WPSR Statement on Federal Budget Bill: A Direct Threat to Washington's Health
Health professionals warn of severe consequences as Congress prioritizes tax cuts over community wellbeing
SEATTLE, WA — Washington Physicians for Social Responsibility condemns the passage of the federal budget bill, which will inflict significant harm on the health and safety of Washington communities. This legislation represents a direct assault on programs that protect public health, address economic inequities, and treat existential threats to human survival. Congress has made a deliberate choice to prioritize tax breaks for the wealthy over the health and wellbeing of working families. The consequences of these decisions will be measured in preventable illness, increased suffering, and lost lives. As health professionals, we will continue to work to ensure that our patients and communities are protected, despite the impacts that this bill will have on each of WPSR's main areas of work: climate, economic inequity, and nuclear weapons abolition.
Climate and Health: Rollback of Life-Saving Protections: The budget bill's gutting of climate and environmental health programs will directly worsen air quality across Washington state. These cuts come at a time when our communities are already struggling with wildfire smoke, diesel pollution from transportation corridors, and extreme heat events that disproportionately harm children, elderly residents, and frontline communities. The elimination of clean energy investments and environmental monitoring programs means Washington families will face dirtier air and more climate-driven health emergencies. For communities already bearing the greatest pollution burden, these cuts represent a betrayal of our most basic public health responsibilities.
Economic Inequity and Health: HR. 1 provides tax breaks that will increase economic inequity with the majority of tax cuts benefiting the wealthiest Americans. At the same time the bill makes massive cuts to Medicaid, SNAP, and other essential programs forcing families to choose between healthcare, housing, and food. Washingtonians across the state depend on these programs to stay healthy and recover from illness. When people lose access to preventive care, chronic disease management, and nutrition support, the costs simply shift to emergency departments and result in worse health outcomes. These cuts will deepen health disparities and force our healthcare system to treat preventable conditions that could have been addressed through adequate social support.

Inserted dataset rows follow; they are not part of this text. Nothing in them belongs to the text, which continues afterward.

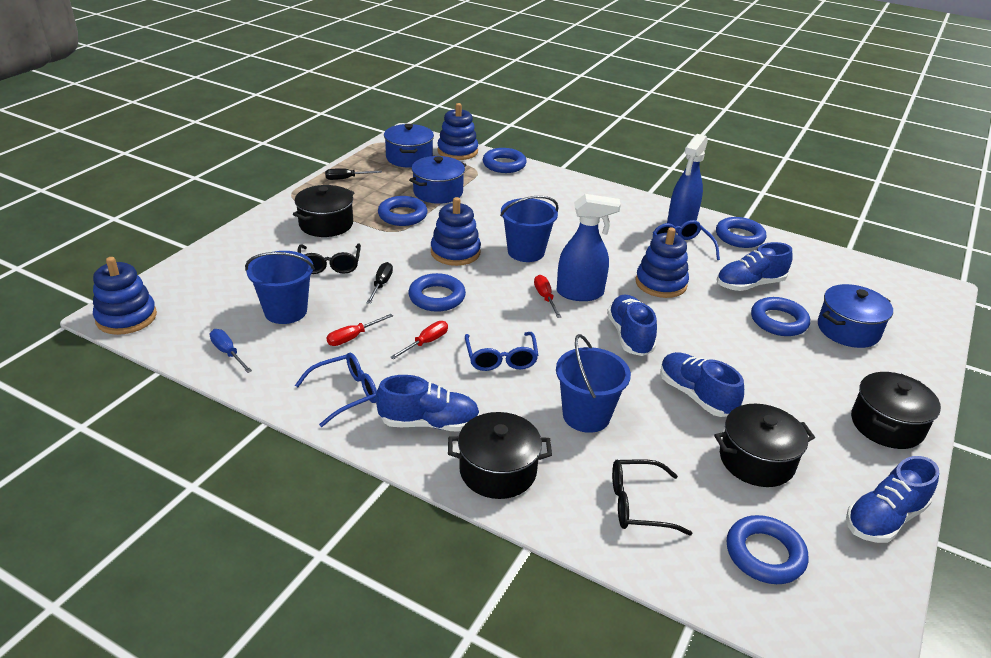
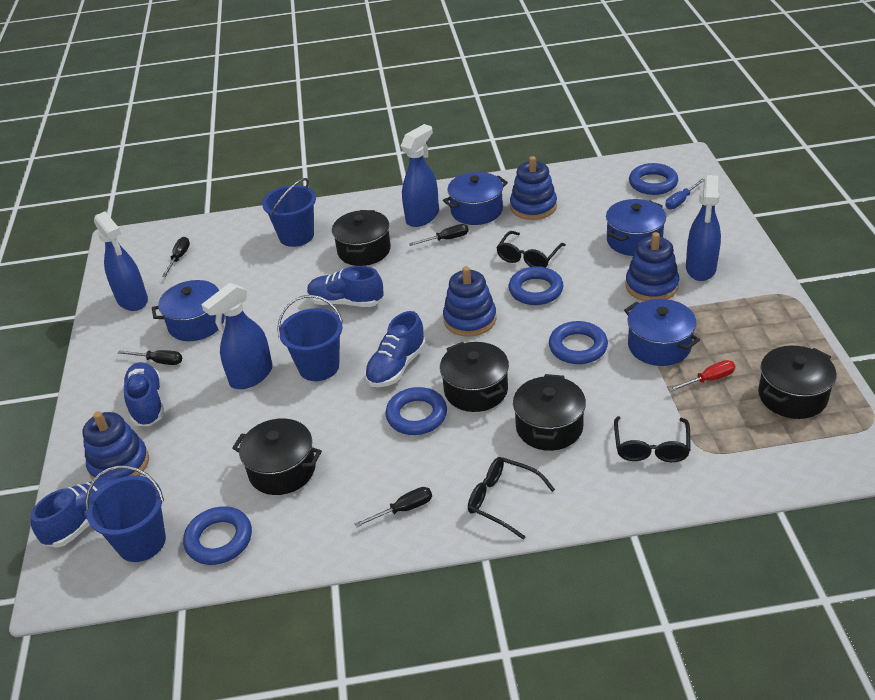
black glasses: 2 -> 3
black pot: 4 -> 5
black screwdriver: 2 -> 4
blue glasses: 3 -> 0
blue pot: 3 -> 4
blue ring: 6 -> 5
blue shoe: 5 -> 4
blue spray bottle: 2 -> 4
red screwdriver: 3 -> 1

Nuclear Weapons: Congress continues to fund a trillion-dollar nuclear weapons modernization program that makes our communities less safe, while watching the clock run out on the NewStart Treaty, which maintains strict limits on the number of deployed warheads between the US and Russia. Instead of working to save our last remaining arms control treaty, Congress has chosen to fund the Golden Dome, a $175 billion destabilizing program with no technical feasability. NewStart expires in February of 2026.
While our military budget has now exceeded $1 trillion annually for the first time in history, there has been one victory. The Radiation Exposure Compensation Act has been renewed and extended to some communities who have never been covered. How this will interact with cuts to Medicaid and the closure of rural hospitals remains to be seen.
"These cuts to essential health and environmental programs will directly cause entirely preventable illness and suffering. We will continue to speak out against policies that treat human health and human lives as expendable," said Dr. Ken Lans, Board President of Washington Physicians for Social Responsibility.
The Path Forward
While federal leadership has abandoned its responsibility to protect public health, Washington Physicians for Social Responsibility will continue our work at the state and local levels, helping provide a model for what works. Recent victories in our state legislature demonstrate that when health professionals and communities organize together, we can advance policies that prioritize health equity, climate action, and peace.
The challenges ahead are daunting, but they are not insurmountable. Now more than ever, we need the collective power of health professionals and concerned community members working together to protect the health and wellbeing of all Washington residents.
"In this moment of federal abandonment, our work becomes more critical than ever," said Max Savishinsky, WPSR's Executive Director. "We've seen what's possible when health professionals and communities come together—from our recent state legislative victories to our growing coalition work. The path forward requires all of us working together to build the healthy, just, and peaceful world our communities deserve."
Washington Physicians for Social Responsibility is a health professional-led advocacy organization working to create a healthy, just, peaceful, and sustainable world. For over 40 years, WPSR has taken on the gravest threats to human health and survival: nuclear weapons, economic inequity, and the climate crisis.